Ashmole (1617–1692) was born in Lichfield, Staffordshire (where Samuel Johnson was born a century later). He qualified as a solicitor and supported Charles I in the Civil War, for whom he became an ordnance officer based in Oxford. He became a great collector of artefacts, also befriending fellow antiquarian kleptomaniac John Tradescant, and was a co-founder of the Royal Society. Ashmole intended to write an autobiography based on his diary entries, but never did – if you read the sample below you might see why perhaps (like Pepys was, he is quite preoccupied with his bodily functions). His diary – kept from 1633 until 1687 – was first published in 1717, and the text below is from a 1774 reprint.1
August 1684
4. Several French gentlemen, and Johannes Serenius Chodowieskey, a Polander, came to visit me. [J.S. Chodowiecki was a Polish schoolmaster and Protestant theologian.]

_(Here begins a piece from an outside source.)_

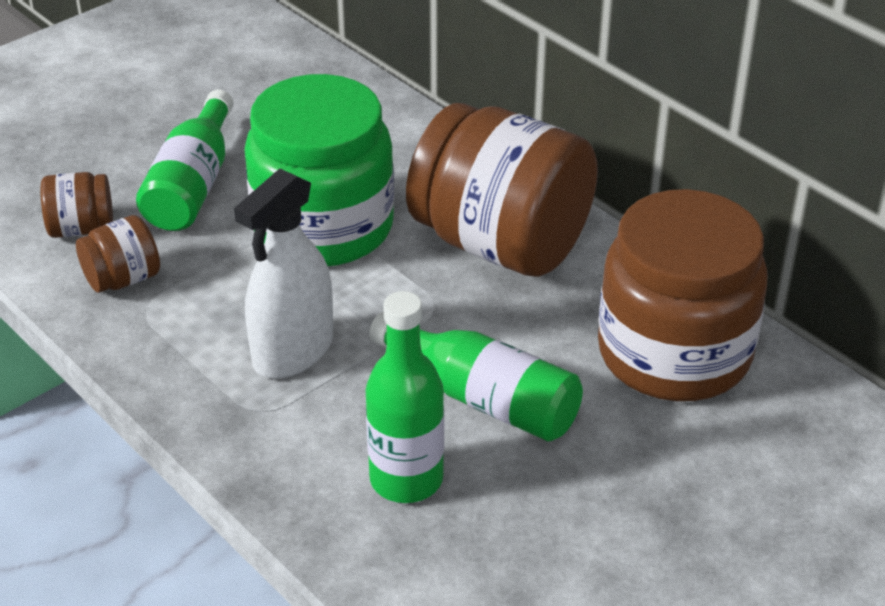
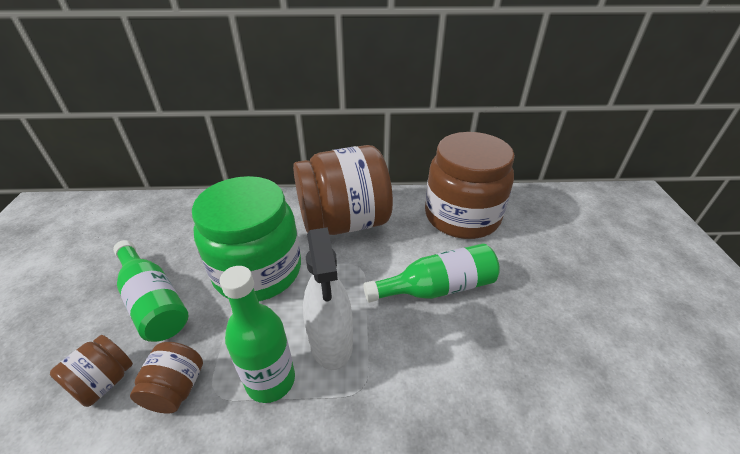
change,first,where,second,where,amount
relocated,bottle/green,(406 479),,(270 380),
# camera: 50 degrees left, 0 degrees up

6. I rubbed the skin near my rump, whereupon it began to be very sore.
8. I purged.
9. I took leeches.
10. I purged again.
12. I applied a plaister to it.
15. Mr. Agur applied a balsam.
17. The sore began to break.
18. Dr. Plott, sent from Oxford to visit me, came to me. [Robert Plot was a naturalist and chemist whose major work was The Natural History of Oxfordshire – he also became the first keeper of the Ashmolean Museum.]
19. I fell into a looseness, which continued for two days.
24. Mr. Agur lanced the sore.
26. Being hard bound, I was two hours I before I could go to stool, and then with exceeding great trouble.
31. I was lanced again, to prevent a fistula.